Watching her, and the two litters of kittens she had over the following 18 months, offered we humans a new reaction to the cacophony of the war. The bloodiest suicide bombings, even miles away, have the sound and feel of the apocalypse, causing humans to freeze, no matter how often they experience it. Cats need to hear it only once. As they skitter to the safety of trees and bushes, they enter the blast and the tremor on the hard drive of their brains. On the next occasion, come the blast, they barely stir.

Mongrels though they are, our Baghdad cats, we learned from a recent study in the journal Science, have a noble lineage of their own — as inheritors of the same terrain occupied by the felines that were the forebears of all domestic cats, wild families that lived along the banks of the Tigris and Euphrates more than 10,000 years ago.

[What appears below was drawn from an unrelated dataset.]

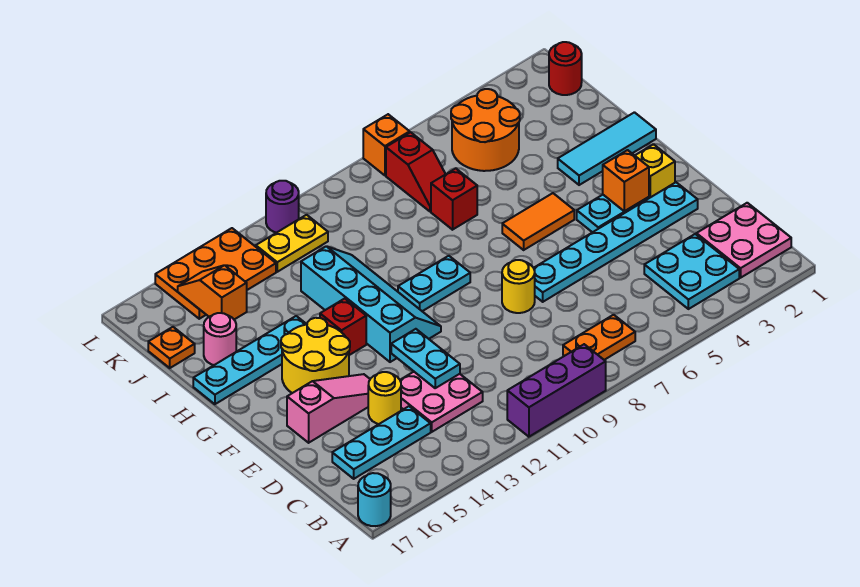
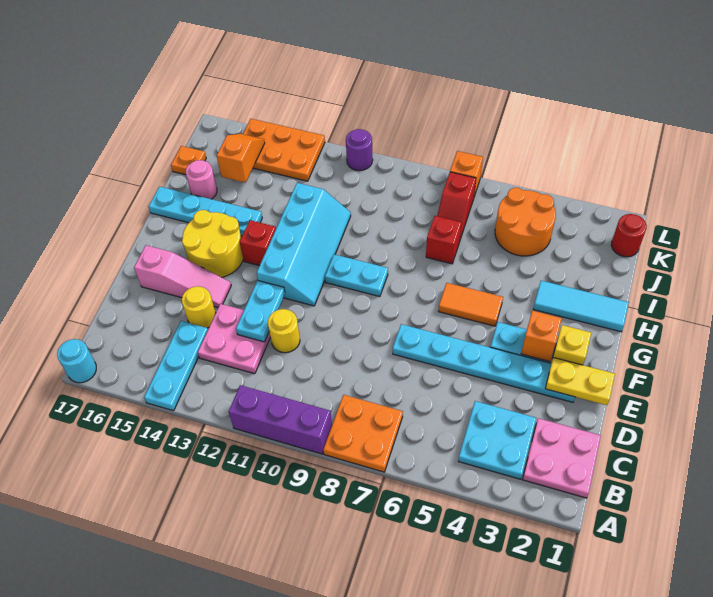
orange plate B7:B8 level 1 -> orange plate A7:B8 level 1
cyan plate C14:C16 level 1 -> cyan plate A14:C14 level 1
yellow round brick E8 level 1 -> yellow round brick D11 level 1
yellow plate K11:K12 level 1 -> yellow plate E1:E2 level 2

But Scooter had her own ticket out of Iraq booked from the moment I clutched her in the duvet’s folds. By August of this year, she had three 12-week-old kittens, each bearing the name of an American war machine — Apache (Patch, for short), Bradley and Stryker. The names were chosen, in part, in the hope that we might eventually find American veterans of the war, now home, to adopt them. We already have a cat in England, Scuzzie, who joined the family when he strayed into our home in New Delhi 13 summers ago to escape a monsoon, and he exhibits claws-out hostility to any other cat entering his domain.

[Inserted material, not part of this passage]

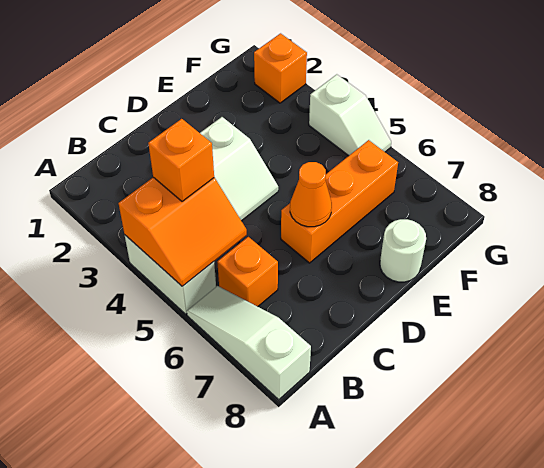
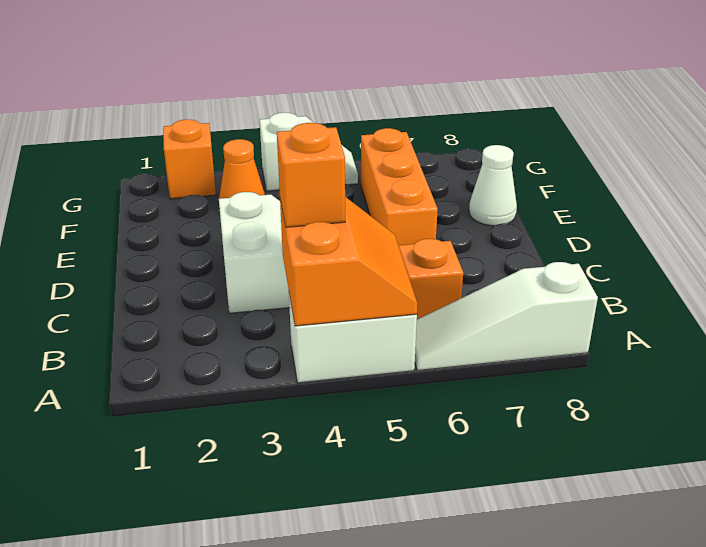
orange cone D6 level 2 -> orange cone F3 level 1
white round brick E8 level 1 -> white cone E8 level 1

Scooter and her kittens were fated to endure six months under rabies watch in a quarantine kennel in England, and it was shortly after her arrival there that we learned she was pregnant again. This has since raised the family in quarantine to seven.

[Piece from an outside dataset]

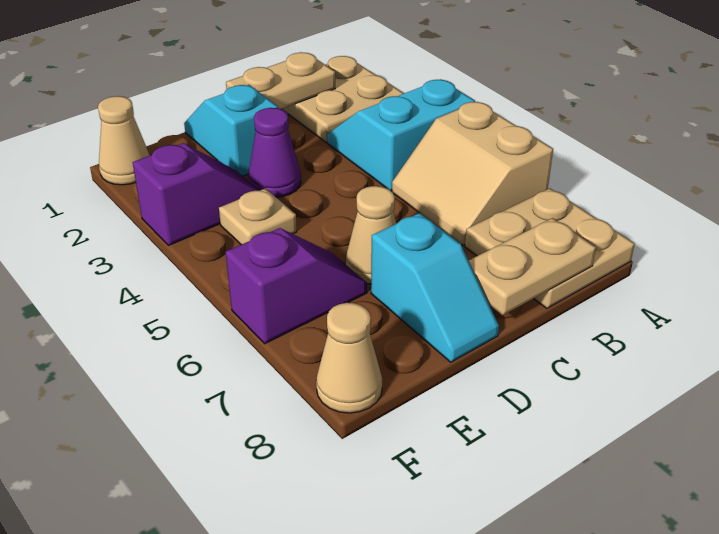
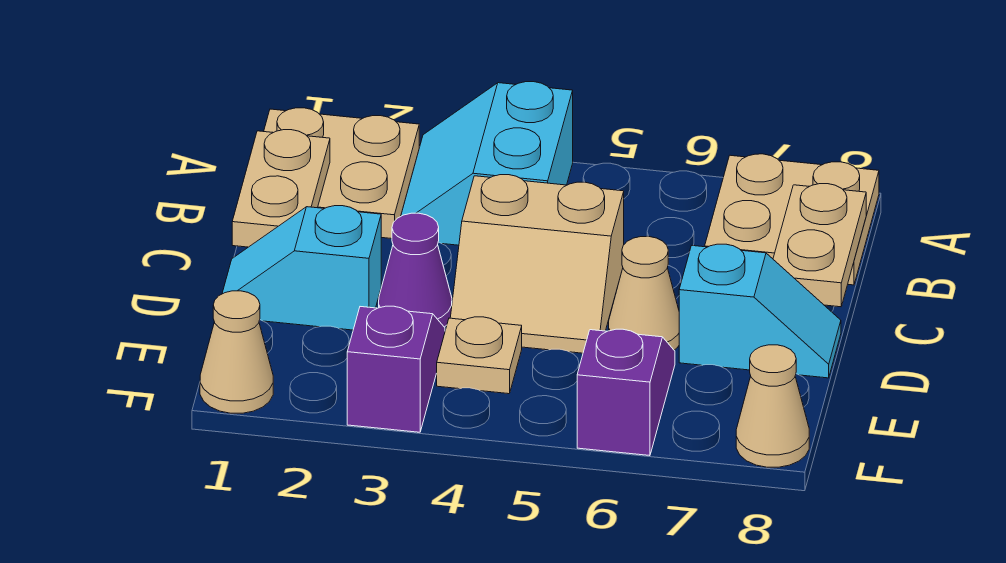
tan slope A5:B6 level 1 top A -> tan slope C4:D5 level 1 top C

But that lay ahead when I arrived at the Baghdad airport one recent summer day with the crate carrying the four cats. Getting them that far had been a saga, finding Iraqi health officials ready to issue and counterstamp fit-to-travel documents; negotiating the 12 hazardous miles to the airport through an obstacle course of checkpoints where soldiers and policemen have been trained to destroy on sight any “suspicious package”; and persuading wary airline personnel to clear the cat crate for loading.

The process took hours, and left me exhausted, sitting on the terminal’s marble floor beside the cats, as the time for boarding approached.
All about was hubbub, with hundreds of angry, fearful Iraqis struggling to secure their own passage out. The cats seemed terrified, so I fell once more into my anthropomorphic mode, offering them a quiet discourse on what lay ahead — the 3,000-mile air journey, detention in the quarantine center and, ultimately, liberation into a green and pleasant land where they would be full citizens, never again wanting for shelter, warmth and food.

A small crowd of Iraqis had gathered, and one among them, a middle-aged man who introduced himself as a physician traveling to Jordan to see his ailing mother, knelt down beside me and asked, in halting English, if I’d mind a question. By all means, I said. “Well then,” he said, his face breaking into a sad smile, “what I want to ask is this: This proposal you make, is it for four legs only, or also for two? Six months’ detention, British passport, free to stay, guaranteed home, this is excellent. I will take, and many other Iraqis, too.”